On the healthy side of the ledger, Microsoft did at least one big thing right: cloud computing, which is one of the most important technologies of the past 15 years. That and a culture change were the foundations that morphed Microsoft from winning despite its strategy and products to winning because of them. This is the kind of corporate turnaround that we should want.

I’ll also say that Microsoft is different from its Big Tech peers in a way that might have made it more resilient. Businesses, not individuals, are Microsoft’s customers and technology sold to organisations doesn’t necessarily need to be good to win.

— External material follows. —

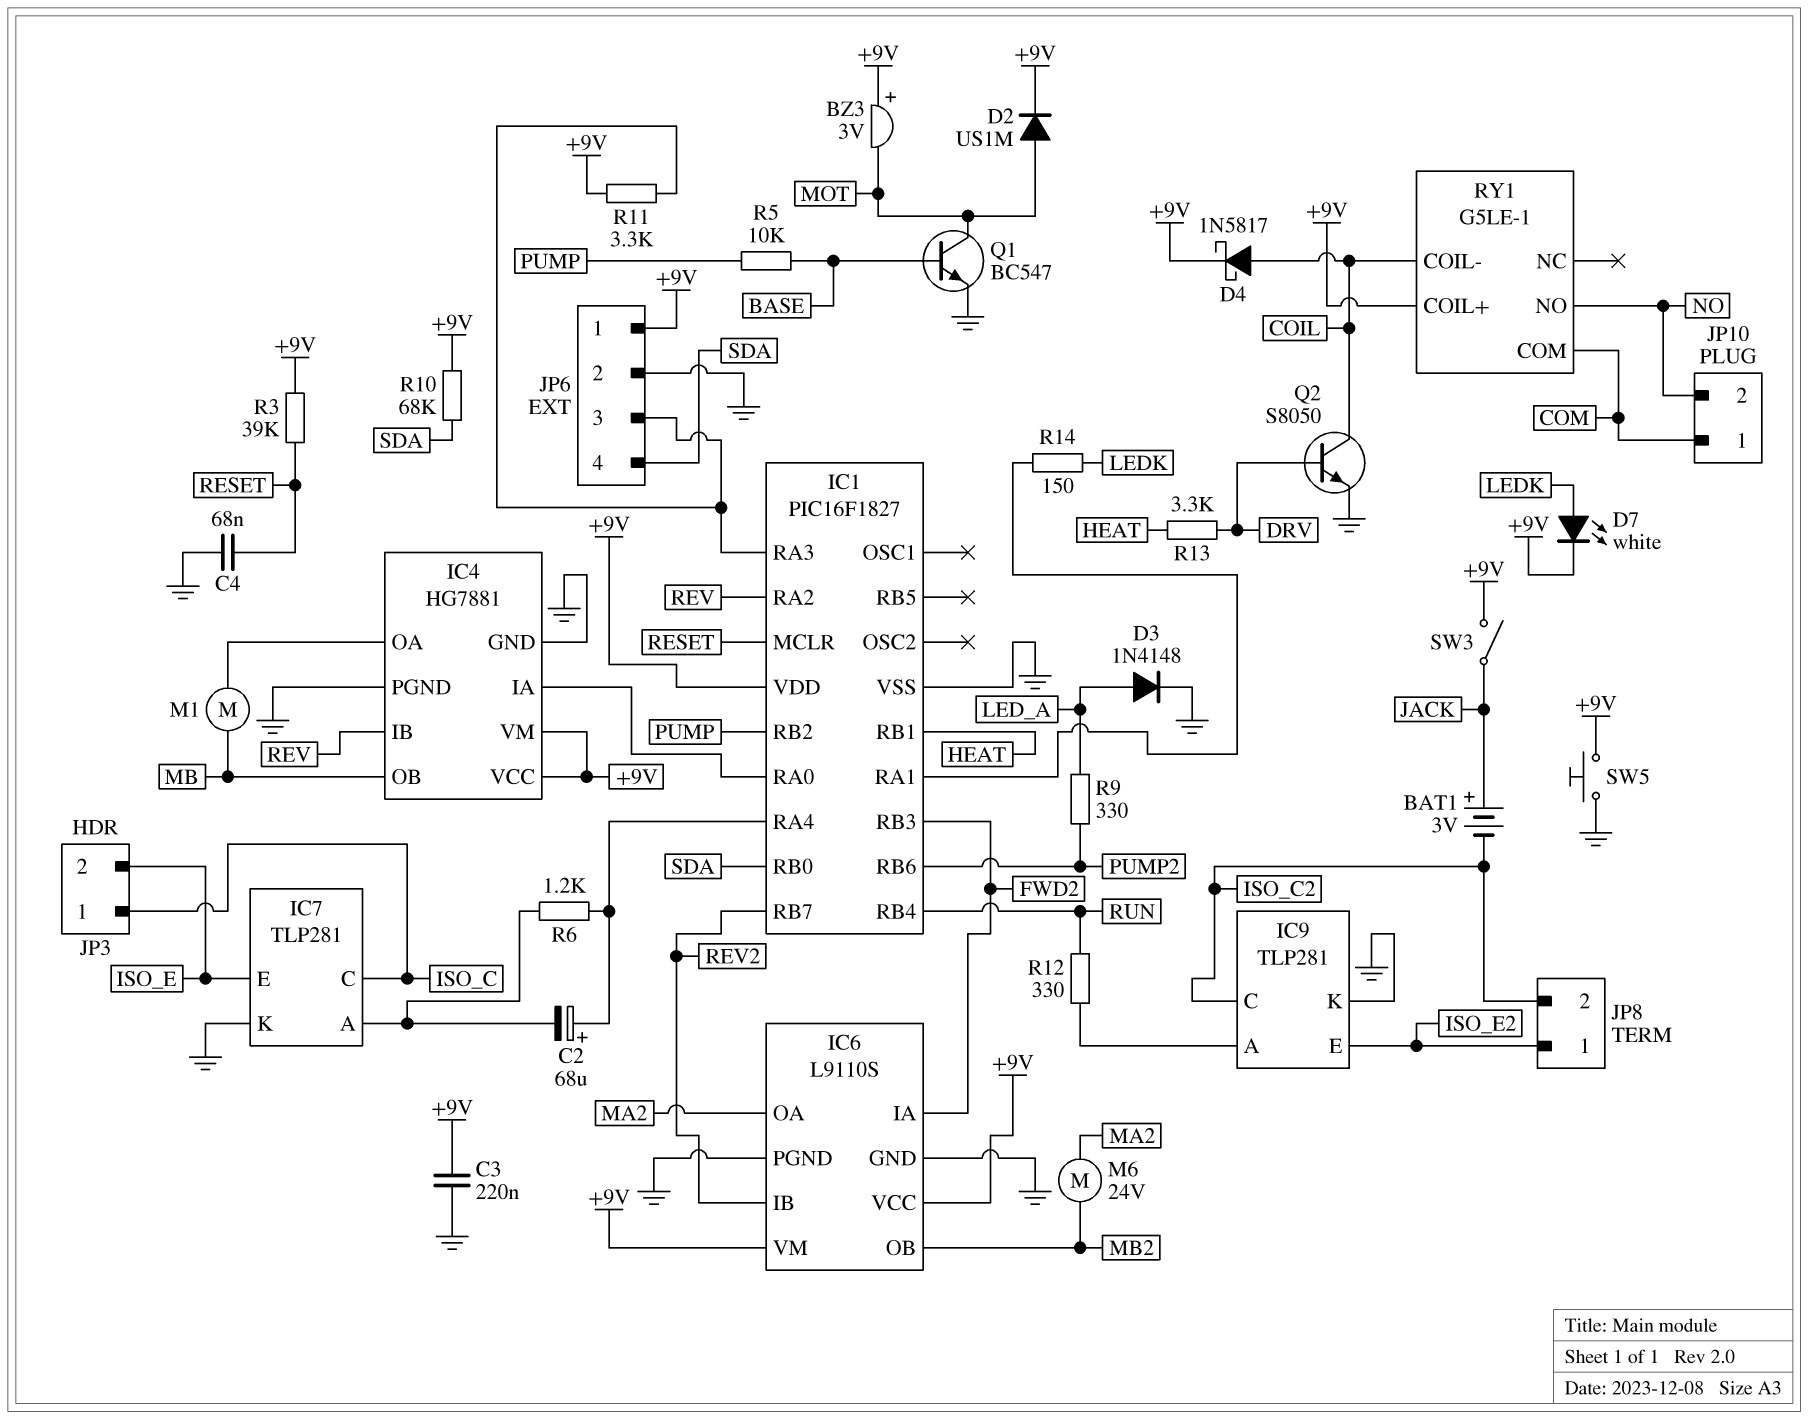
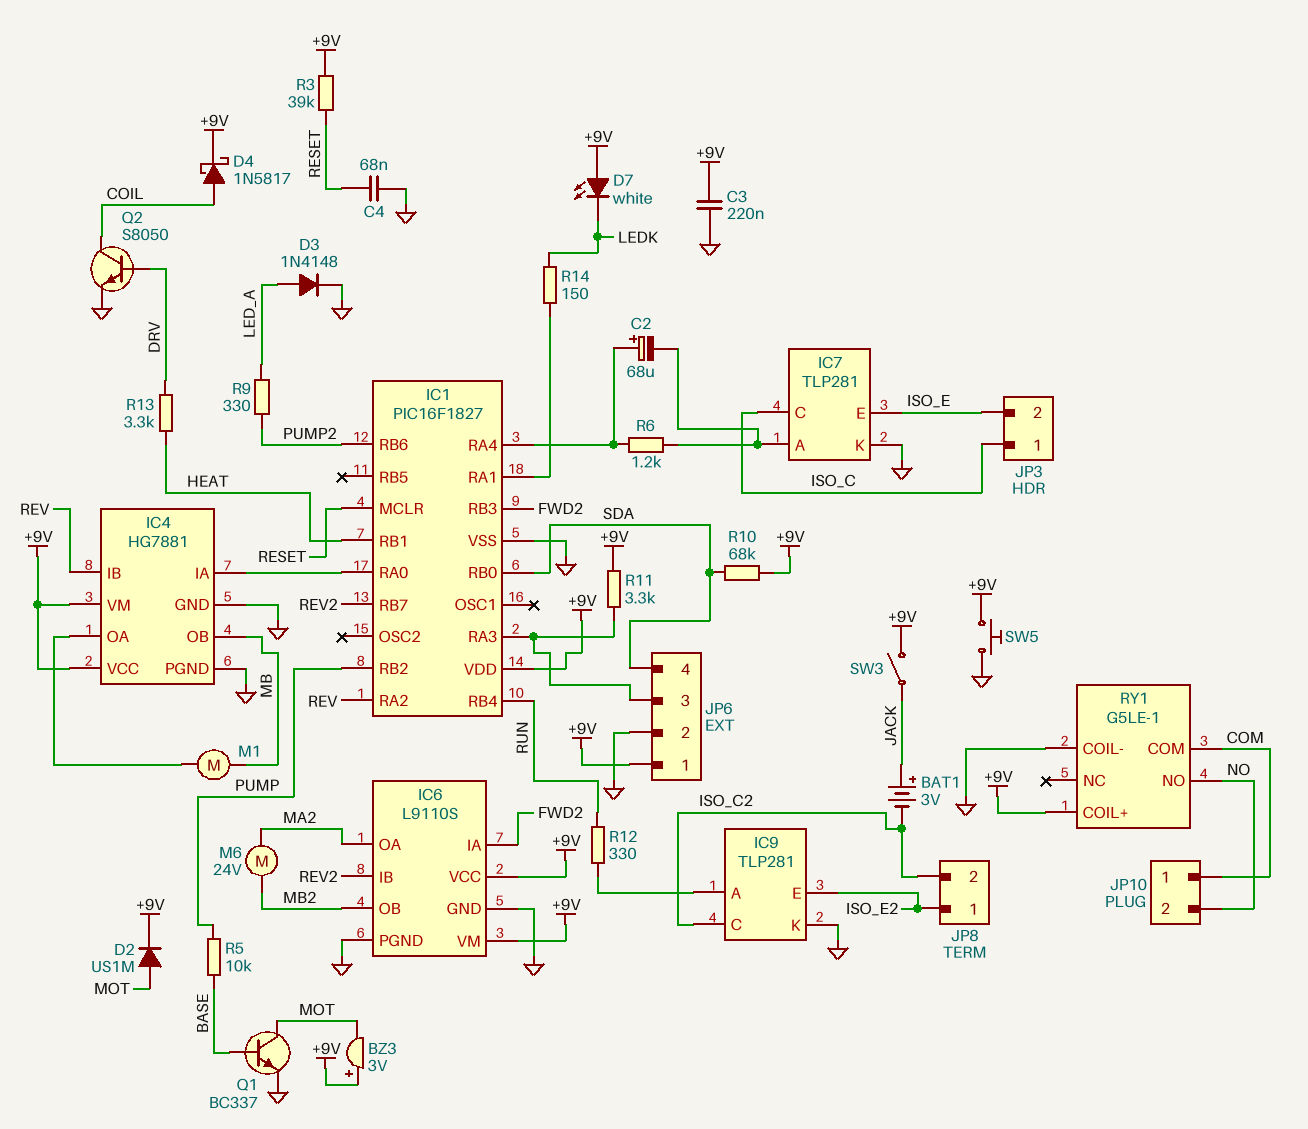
D7: LED white (A LEDK, K +9V) -> LED white (A +9V, K LEDK)
Q1: NPN BC547 (B BASE, C MOT, E GND) -> NPN BC337 (B BASE, C MOT, E GND)
RY1 pin COIL-: COIL -> GND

And now the discouraging explanation: What if the lesson from Microsoft is that a fading star can leverage its size, savvy marketing and pull with customers to stay successful even if it makes meh products, loses its grip on new technologies and is plagued by flabby bureaucracy? Was Microsoft so big and powerful that it was invincible, at least long enough to come up with its next act? And are today’s Facebook or Google comparable to a 2013 Microsoft — so entrenched that they can thrive even if they’re not the best?

I don’t have definitive answers, and size and power don’t guarantee that a company can weather many mistakes and stay relevant. But a lot of the drama and fighting about technology in 2021 hinge on those questions.

Maybe Google search, Amazon shopping and Facebook’s ads are incredibly great. Or maybe we simply can’t imagine better alternatives because powerful companies don’t need to be great to keep winning.

The New York Times

Themickey posts great article after great article and makes good posts about the articles.

Well worth following this fellow.

Usually I follow people like Lescor (come back!) and Dustin but I can't resist good research.
 
Last edited:
Funny story:

Apple would have died had Microsoft not made a large and critically needed investment.

Why? Microsoft was worried about possible antitrust legislation and wanted to tout to Apple as a prime competitor.

Haha. After the looming antitrust problems faded away, Microsoft sold their Apple shares

Bill Gates would have looked like a triple-genius had he told Microsoft to keep the shares!